The first records of the Church begin November 30, 1730, in the handwriting of Reverend George Wilhelmus Mancius. The Church was incorporated on March 28, 1796 when its title became “The Minister, Elders, and Deacons of the Reformed Protestant Church of Kaatsbaan in the town of Kingston, Ulster County.” The Church at Katsbaan was the place of worship between Kingston and Katskill (Leeds). It remained unchanged until 1816, with few minor improvements. In 1816 the walls were raised and galleries built in the east, west, and north side. The pulpit was placed in the north, doors inserted in the south wall, and a steeple erected in which a bell was hung. In 1867 it was rebuilt with its wall extending seventeen feet to the south. Thus the building remains as it is today. The initials of some of the builders may be seen in the north wall. The lines of the 1732 Church and old entrance may also be seen in the north wall. On July 1, 1892 it was re-incorporated as the Reformed Church of Katsbaan.

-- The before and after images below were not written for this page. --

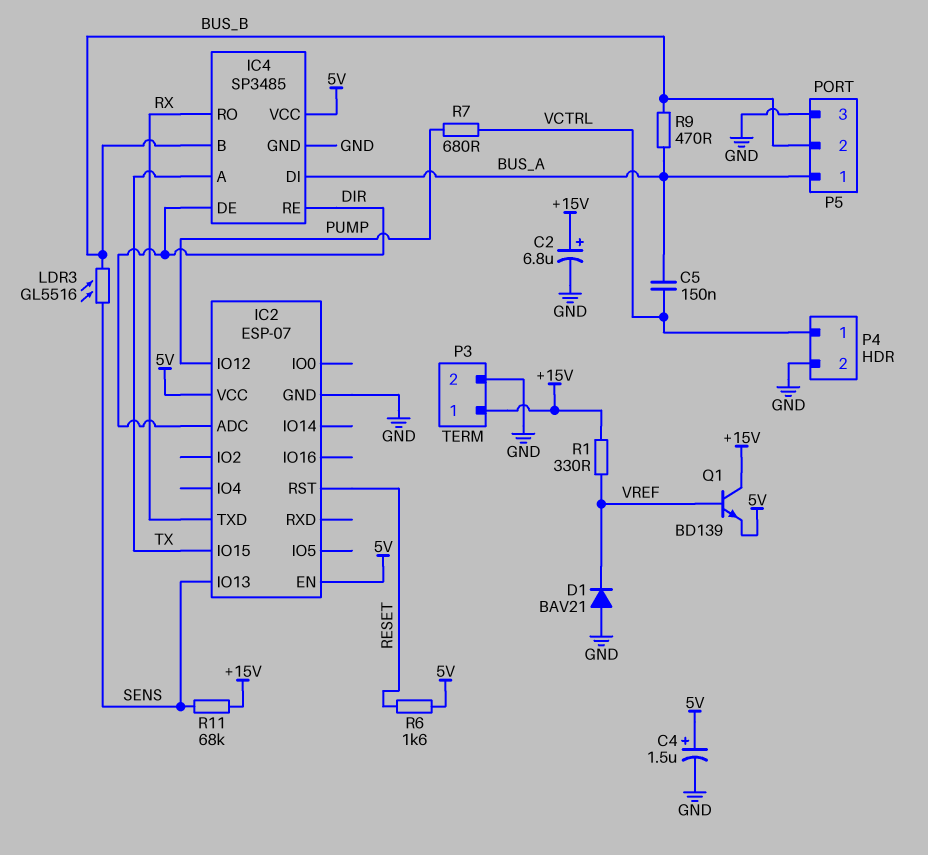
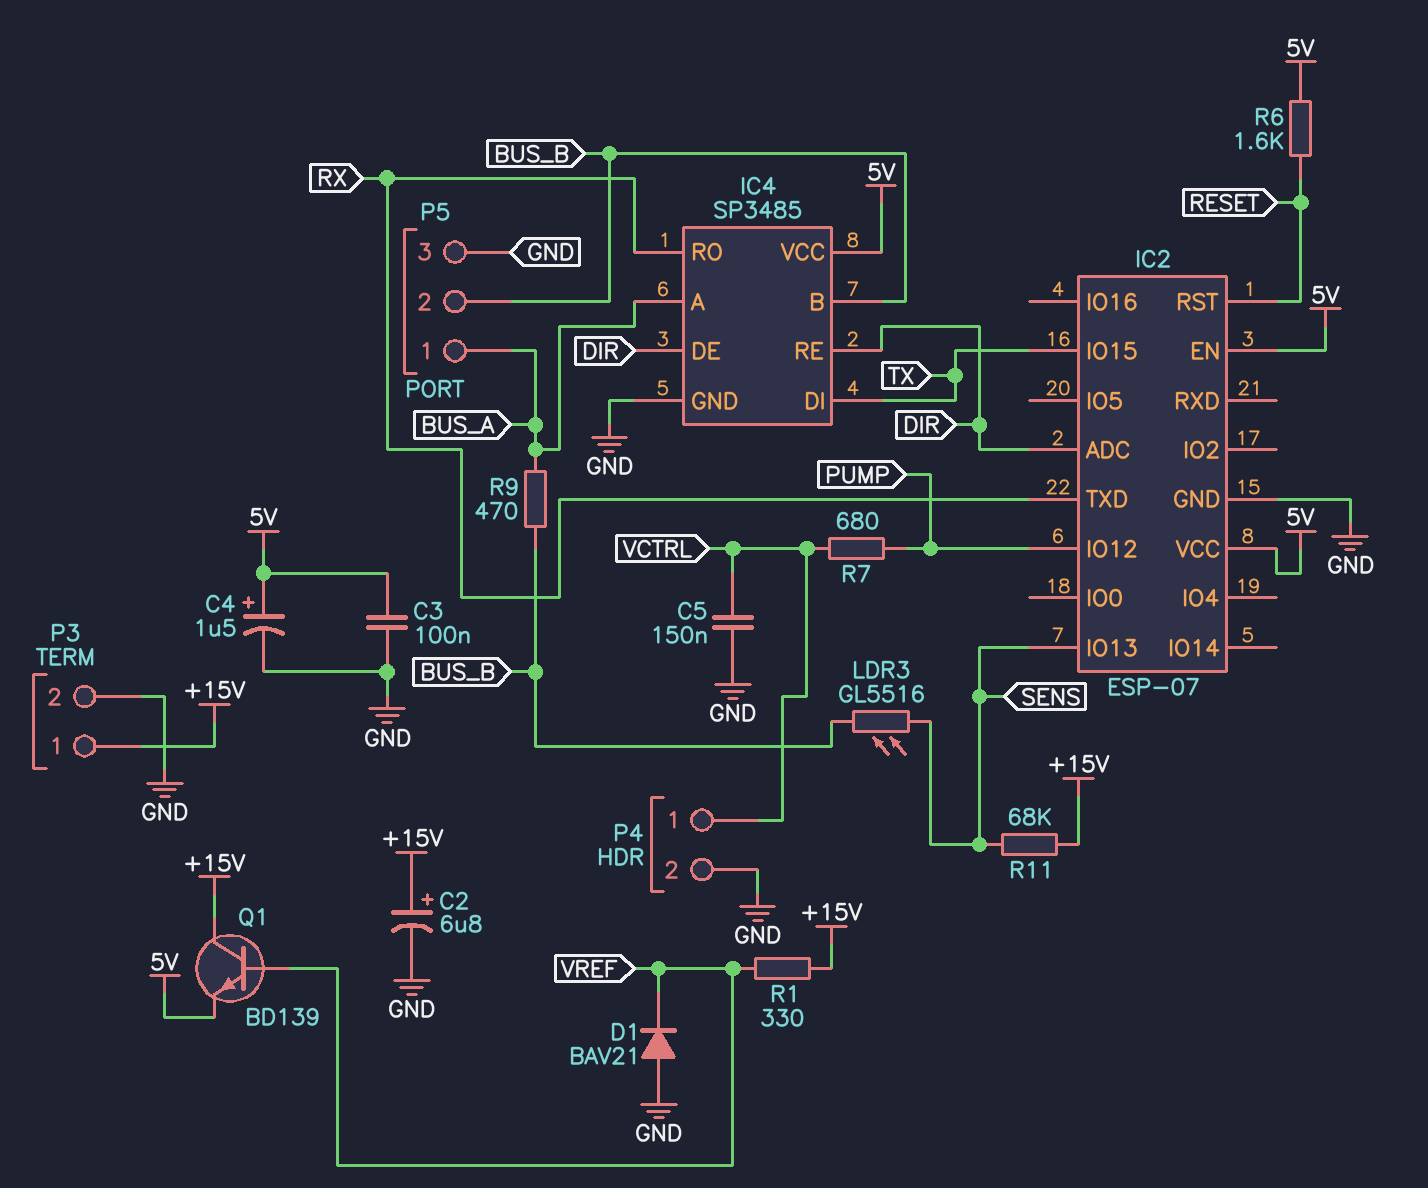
C3: none -> 100nF (5V, GND)
C5: 150nF (BUS_A, VCTRL) -> 150nF (GND, VCTRL)
IC4 pin A: TX -> BUS_A
IC4 pin DI: BUS_A -> TX

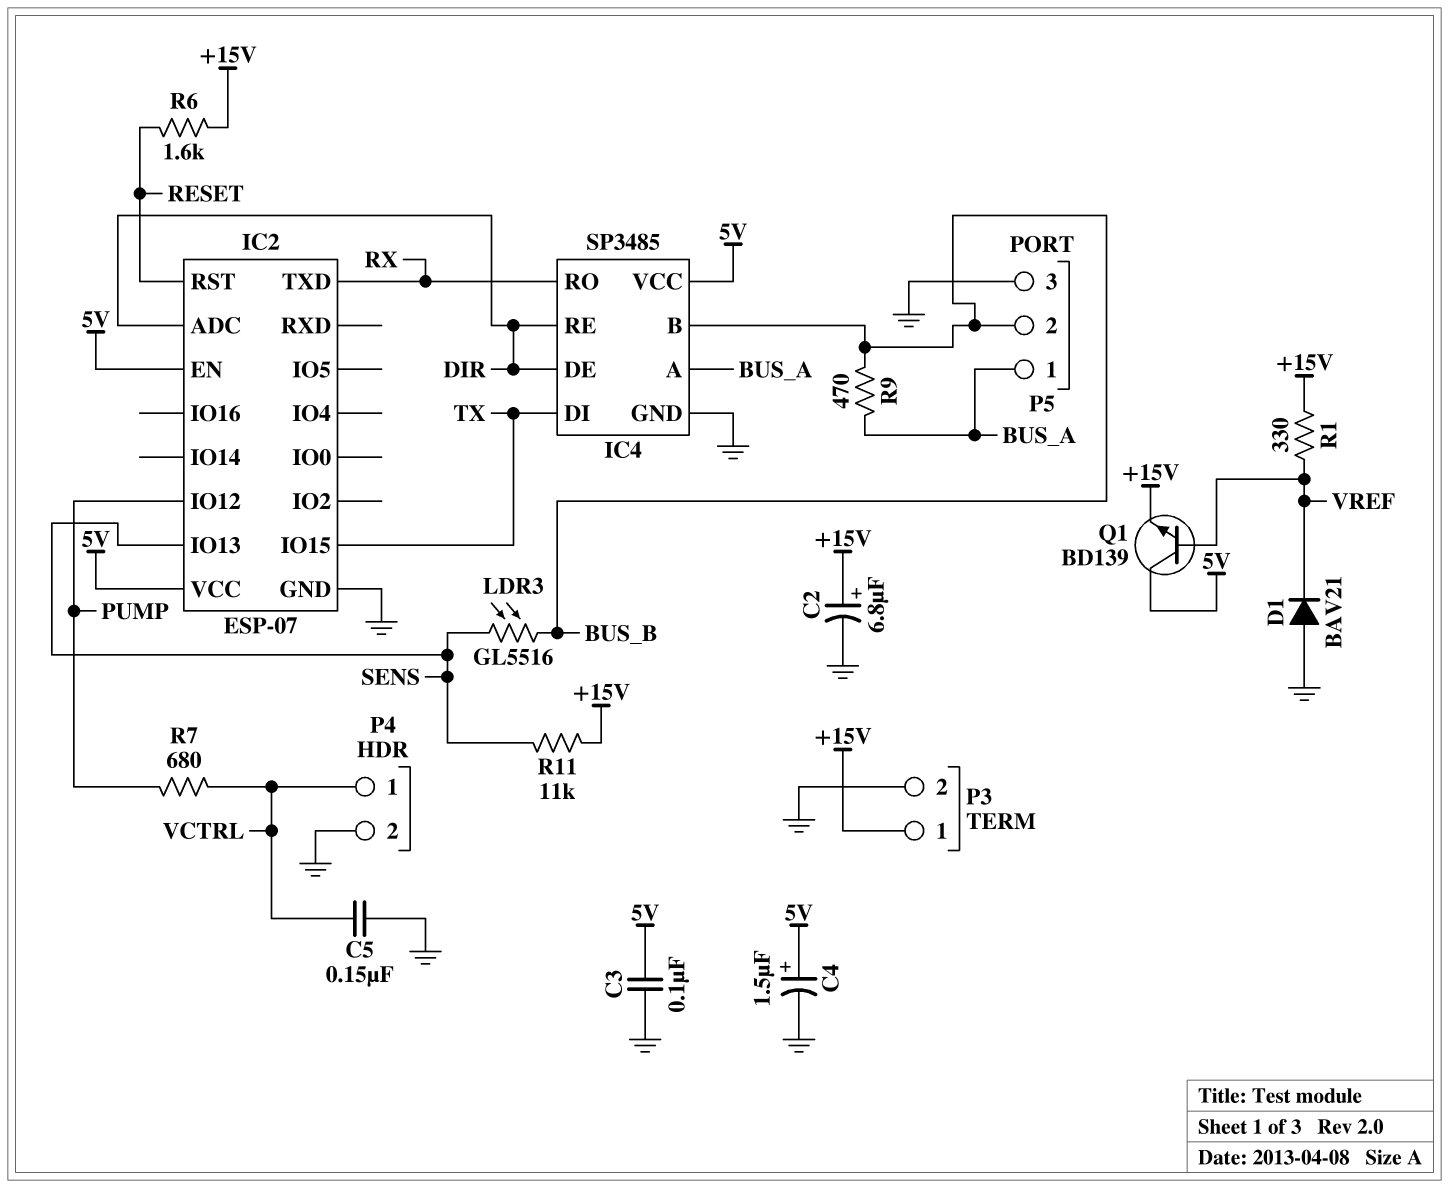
Q1: NPN BD139 (B VREF, C +15V, E 5V) -> NPN BD139 (B VREF, C 5V, E +15V)
R6: 1.6k (5V, RESET) -> 1.6k (+15V, RESET)
R11: 68k (+15V, SENS) -> 11k (+15V, SENS)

As of the year 2002, the Katsbaan Reformed Church has been supplied by twenty-one ministers. During the Revolutionary War the ministers and Church members were very active in the cause for freedom. Reverend Henry Ostrander preached from 1812-1862 (50 years) and Reverend Arad Joy Sebring preached from 1885-1916 (31 years). Church services have been held continuously by ordained ministers or supply ministers since 1732.
Pipe Organ Information: (provided by Dana Hull and John Ogasapian)
It is believed that the Katsbaan Pipe Organ was originally built in New York City c. 1820. In the 1850’s this organ was dismantled and installed in the Saugerties Reformed Church, where it was used until 1892. It was then given to the Katsbaan Reformed Church. Amazingly, throughout this instrument’s mobile history, it remains largely intact with its original workings.
Nothing substantive is known of the history of this instrument before its arrival in Saugerties. According to tradition it came from either an Episcopal or Reformed Church in New York City. However, its few stops, small pipe scales and compact size on one hand, and its fine woods and workmanship on the other, suggest the strong possibility that it was originally intended for a prosperous residence. Although it shows traits similar to an English organ, the heavy use of walnut in the instrument indicates that it was made in America, and structural facets in the swellbox and pipes suggest a date well before 1820. Without a doubt, it is the oldest extant three-manual organ in America.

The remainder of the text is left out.